My mother recalls that, from the second I could pull myself up into a sitting position as a baby, my head nodded to one side, and then the other, and back again. She told stories of how she'd find me perched in front of the television, mesmerized by "Barney," my head bobbing back and forth. It was weird, certainly. In my nearly 21 years of life, I've never seen another person whose head moves like mine. It wasn't disgusting or gross, but definitely weird. My parents took me to many doctors when I was a young girl, but none of them had an answer to the question my parents had since I could sit up on my own: What is wrong with her head? The doctors ruled out a few things: cancer, Tourette's, imminent death, etc. The doctors said, essentially, that I had a weird tic and not much could be done about it.
The strangest thing is, I don't notice my head moving when I walk. My eyes move with my head, so I don't feel any change of motion. I feel, I think, how anyone else would feel.
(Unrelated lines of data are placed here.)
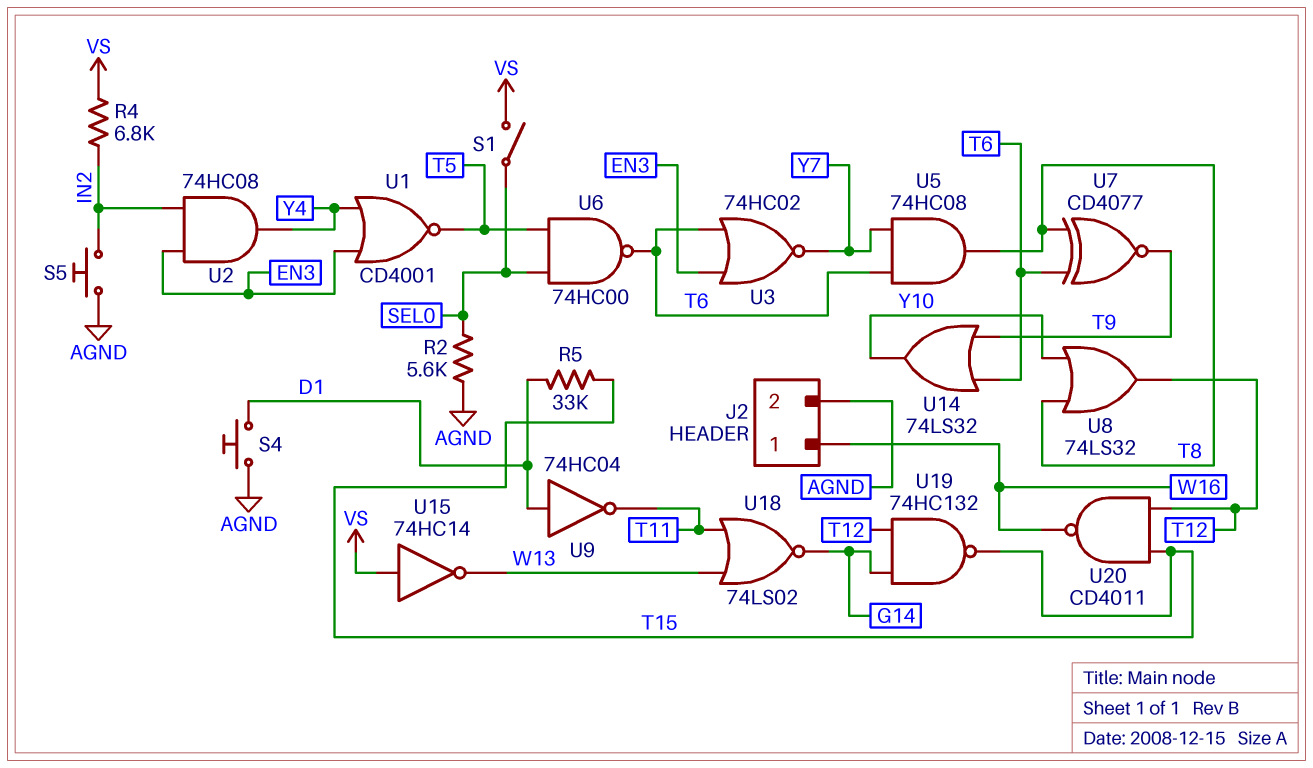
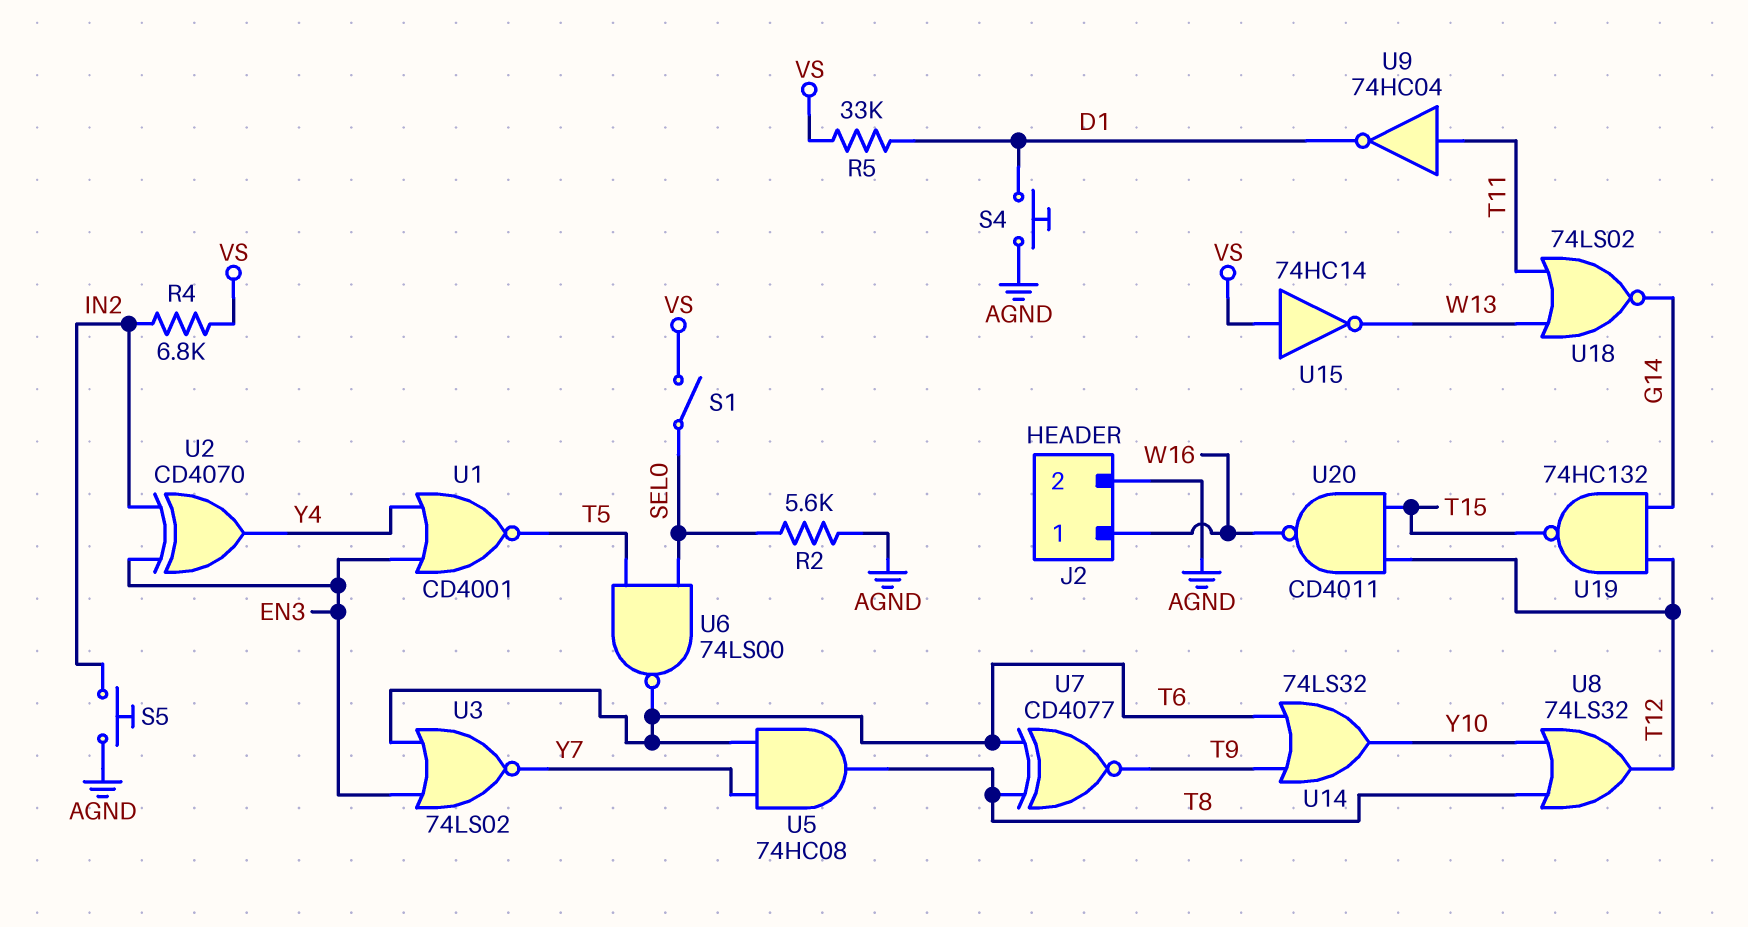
R5: 33k (D1, T15) -> 33k (D1, VS)
U2: AND 74HC08 (in EN3, in IN2, out Y4) -> XOR CD4070 (in EN3, in IN2, out Y4)
U3: NOR 74HC02 (in EN3, in T6, out Y7) -> NOR 74LS02 (in EN3, in T6, out Y7)
U6: NAND 74HC00 (in SEL0, in T5, out T6) -> NAND 74LS00 (in SEL0, in T5, out T6)
U9: NOT 74HC04 (in D1, out T11) -> NOT 74HC04 (in T11, out D1)

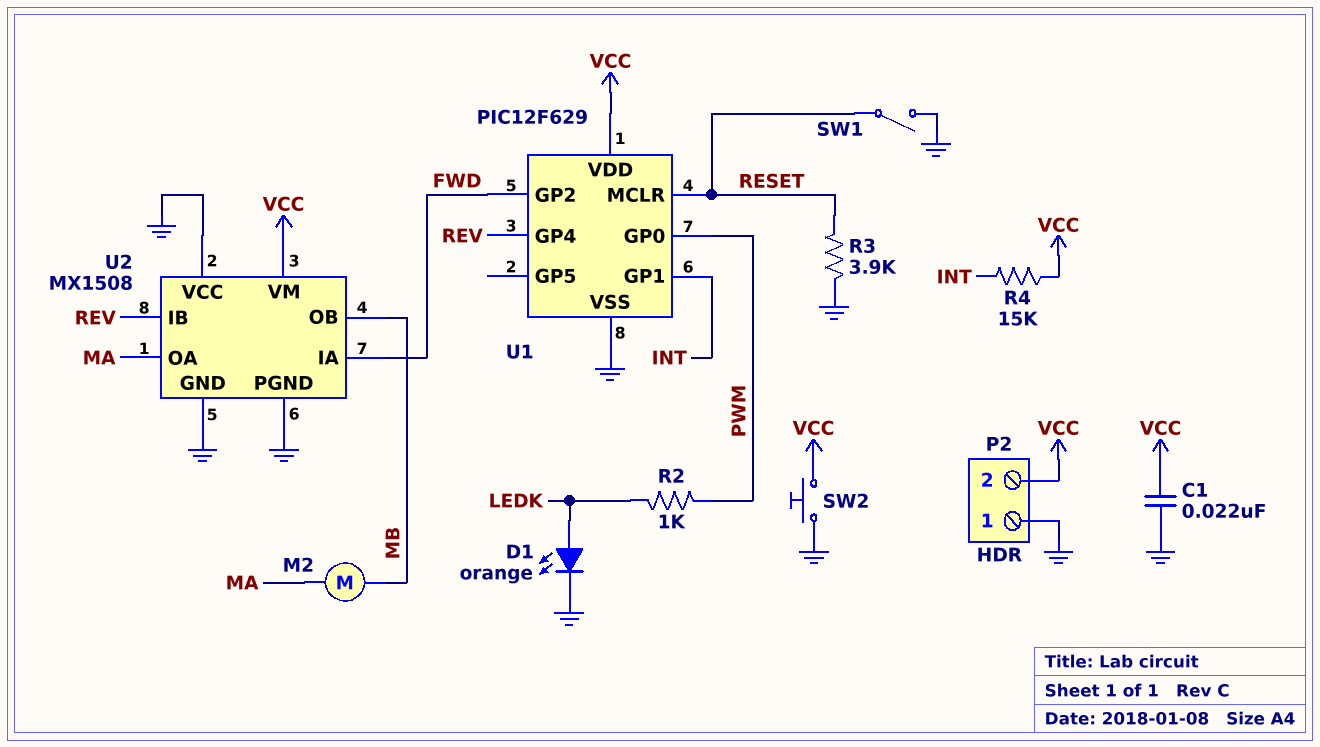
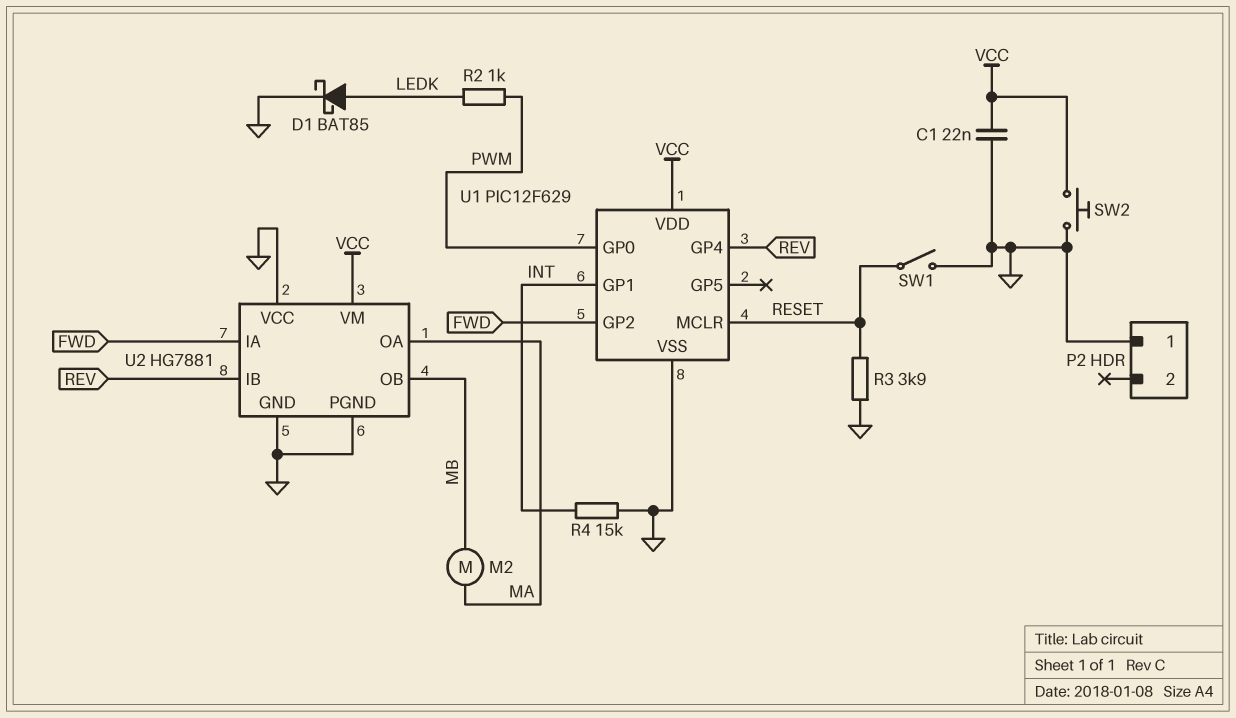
D1: LED orange (A LEDK, K GND) -> schottky BAT85 (A LEDK, K GND)
P2 pin 2: VCC -> none
R4: 15k (INT, VCC) -> 15k (GND, INT)
U2: MX1508 -> HG7881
In fact, I can even control it for small periods of time, if I really focus. When I'm trying to keep my head still, I mentally chant: "Head. Still. Head. Still. Head. Still." And then my head is still, but soon other thoughts consume my mind, and I figure I'd rather daydream or sing a song in my head than try to stop something that seems to have other plans.
I always thought that the tic would prevent me from getting boyfriends. Boyfriends were what I was most concerned with, while my mother fretted over whether or not I'd get sad when the other kids would make fun of me. (And they did-- but for most of them, their questions stemmed from curiosity rather than meanness. Except for one little girl, in the second grade, whose name was Katie. She asked, "What's so wrong with your neck? You look stupid!" She made me feel pretty bad, but I just looked her up on Facebook and she got fat. Ha.)
(Author's note: my wobbliness has never put a damper on my dating life. I've been snagging dudes since the 8th grade, bobble head be damned.)
Ryan, the sweet guy I've been dating for almost a year, pokes fun at it all the time, yet he claims he didn't notice it till I pointed it out to him. I realized (especially since dating Ryan, who's a type-one diabetic) that "weird shit about my body" is a lighthearted ice breaker. If people know you're a human bobble head, maybe they won't feel so self-conscious about whatever weird things they have. On our second date, Ryan said to me, "I have to be careful about carbs, because I have diabetes." And I said, "Oh, well I'm a bobble head."
It's the weirdest feeling in the world, when you're walking down the street, and suddenly it hits you: "People are probably making fun of me from behind their car windows." I mean, the tic is just funny looking. It doesn't make me look deranged (I hope), nor does it make me look like I'm under the influence of drugs (again, I hope). It just makes me look like an eerily happy person, who's always got a happy little song in her head, whose beat she walks to wherever she roams.
Although many people who know me think the tic is endearing and adorable, I'm still a little self-conscious about it. Sometimes, I feel as though I need to work even harder to get people to take me seriously, especially as graduation and job interviews are approaching. It's hard to read people's reactions to it. My horn professor here at college said he's never noticed it, but maybe he's lying. My internship coworkers said that, while they did notice it, they thought it was simply kinda cute. I can live with kinda cute.
There are some perks to being a bobble head, even if you have to do some digging and justifying. I'm hopeful that I'll always be a cheerful presence around the office, because I am physically unable to storm away angrily. Even if I'm so pissed I could karate-chop someone's head off, my retreat would look optimistic and happy. Additionally, if people are going to stare at my funny little head from their car windows as they wait for the light to change, I should keep myself presentable, fit, and slim (#motivation). Perhaps, one day, if someone video tapes one of my marathon finishes or anything else noteworthy, I could become a hilarious internet sensation, like the "How bow dah" girl. I could trademark the wobble. I could get merch. I could get one of those little blue check marks on my Instagram profile.
I sometimes worry about passing it on to my children. Like, when I walk my bobble-child to school in the morning, will our bobbles sync up? Will they always be half a bobble apart? What if Ryan and I have kids and they're diabetic bobble heads? Poor things. Plus, they'll have us as sub-par parents so the little creatures are already pretty disadvantaged.
Sometimes it kind of blows having something just weird about you, and having it be pretty obvious. But then I remember, it could be so much worse. I could have a chronic and invisible illness. I could have cancer. I could've been in a terrible car accident. I could be on TLC's "My 600 Lb. Life." I could be Melania Trump.
Now I'm babbling. The point is: everyone has some weird shit. Sometimes the shit is on the outside, other times it's on the inside. Sometimes the weirdness manifests itself in dark, mysterious ways.
And other times, it just makes you a bobble head.